Càng Long is a ward (phường) of Vĩnh Long Province, Vietnam.

==Geography==
Càng Long Commune is situated as follows:
- To the north, it borders Trung Ngãi.
- To the east, it borders Nhị Long.
- To the south, it borders An Trường.
- To the west, it borders Hiếu Phụng and Hiếu Thành.

Càng Long Commune covers an area of 46.87 km²; as of 2024, it has a population of 41,542 people, resulting in a population density of approximately 886 people/km².

==Administration==
Càng Long Commune is divided into 25 hamlets: 1, 2, 3, 4, 5, 6, 7, 8, 9, 10, Bờ Lộ Mới, Chợ, Dừa Đỏ, Dừa Đỏ 2, Dừa Đỏ 3, Đùng Đình, Gò Cà, Hiệp Phú, Mây Tức, Mỹ Huê, Mỹ Long, Mỹ Trường, Sơn Trắng, Thái Bình, and Thạnh Hiệp.

==History==
On October 3, 1996, the Government issued Decree No. 57/1996/ND-CP regarding the establishment of Cang Long Township, based on the adjustment of a portion of the land area and population of My Cam Commune.

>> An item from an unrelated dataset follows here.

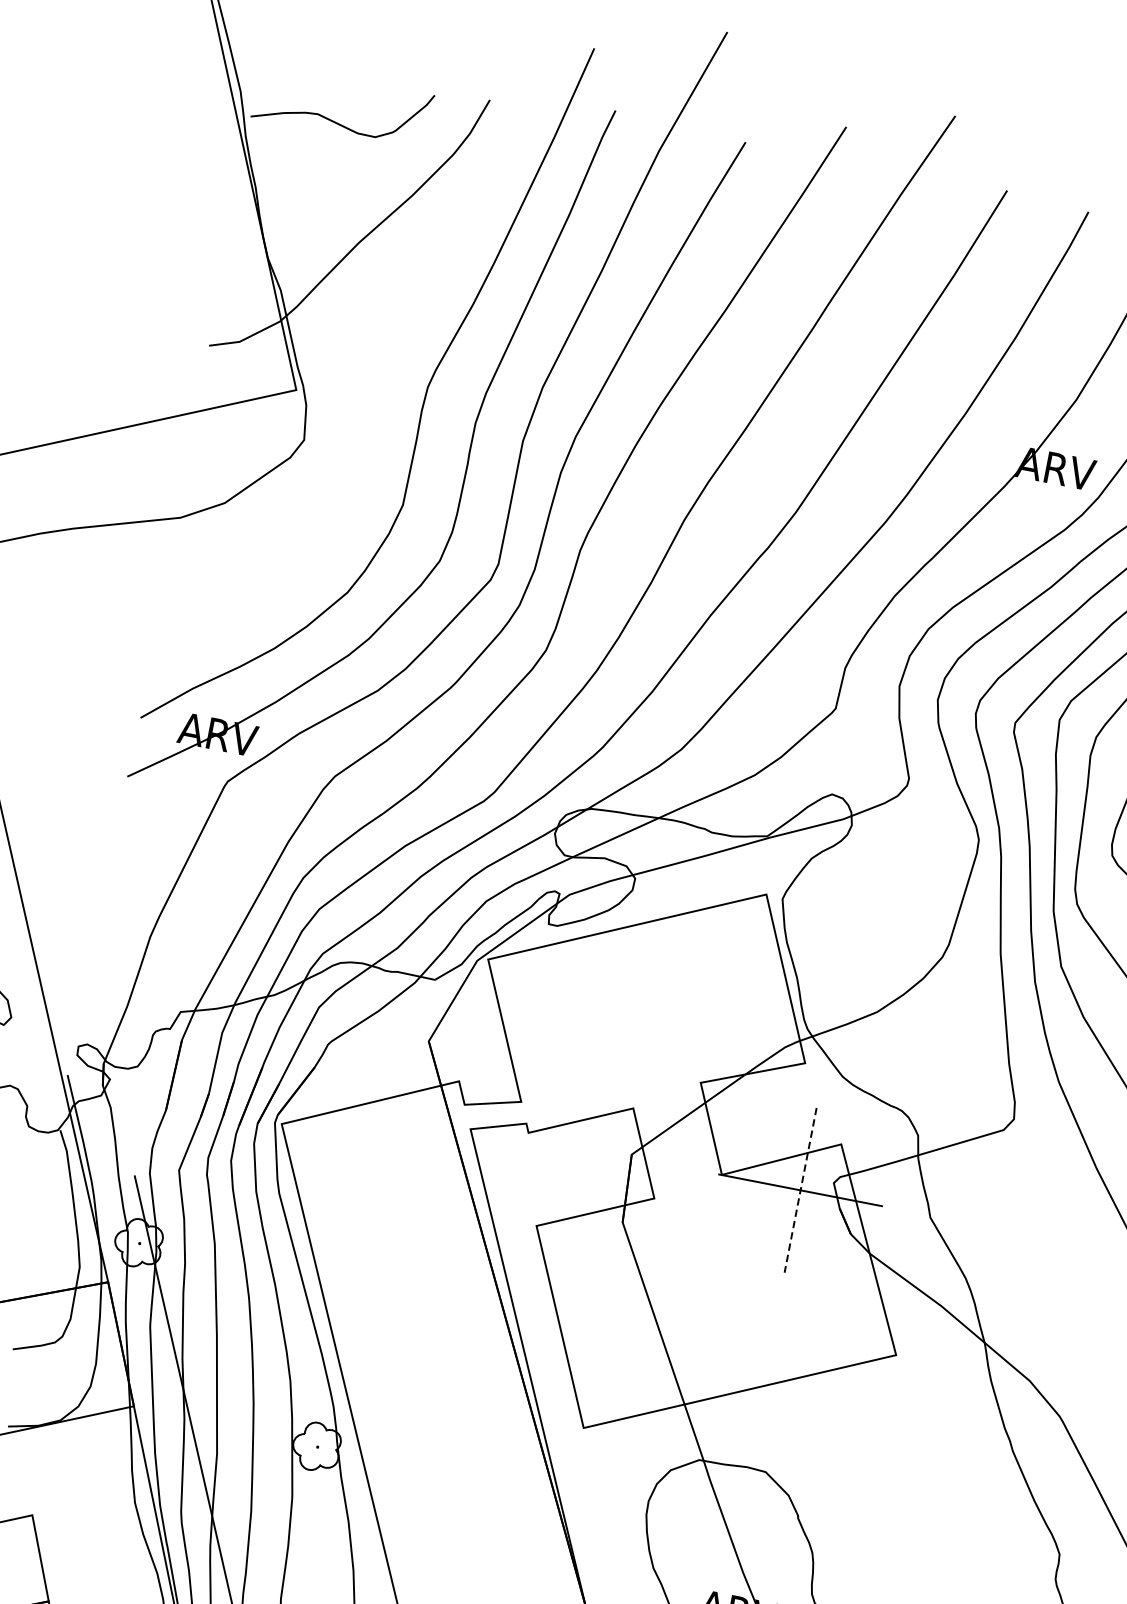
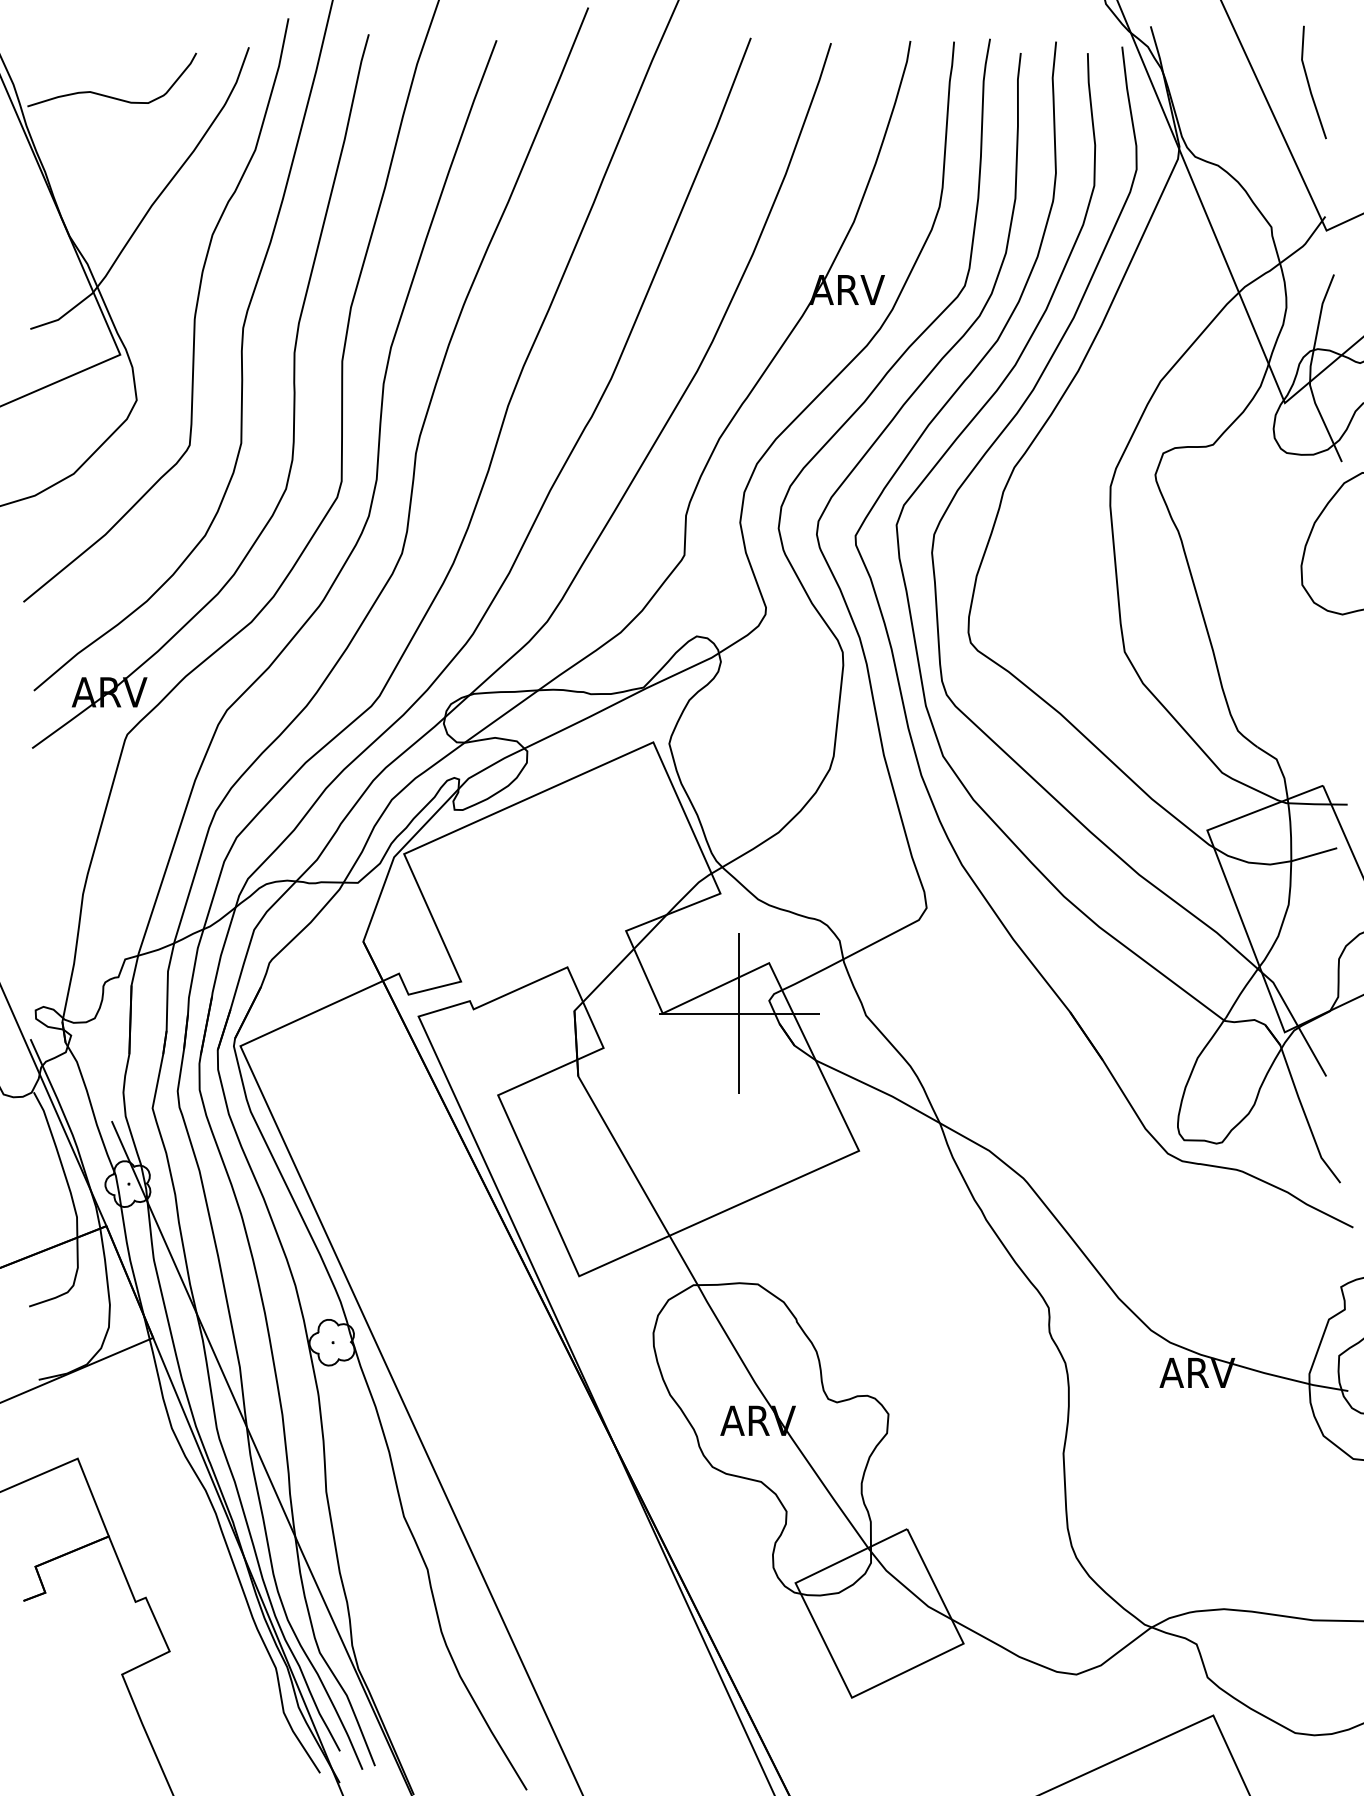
curve: (381, 361) -> (194, 312), added
line: (800, 1191) -> (739, 1014), dashed -> solid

On June 16, 2025, the National Assembly Standing Committee issued Resolution No. 1687/NQ-UBTVQH15 regarding the reorganization of commune-level administrative units in Vĩnh Long Province in 2025. Accordingly, the entire natural land area and population of Cang Long Township, along with My Cam and Nhi Long Phu Communes, were consolidated to form a new commune named Cang Long Commune.

Following the merger, Cang Long Commune comprises a natural land area of 46.87 km² and a population of 41,542 people.

==Transport==
Some major roads in Càng Long Commune:
- National Route 53
- 3/2 Road
- 19/5 Road
- 30/4 Road
- 2/9 Road
- Đồng Khởi Road
- Nguyễn Đáng Road
- Phạm Thái Bường Road
- Hương lộ 31.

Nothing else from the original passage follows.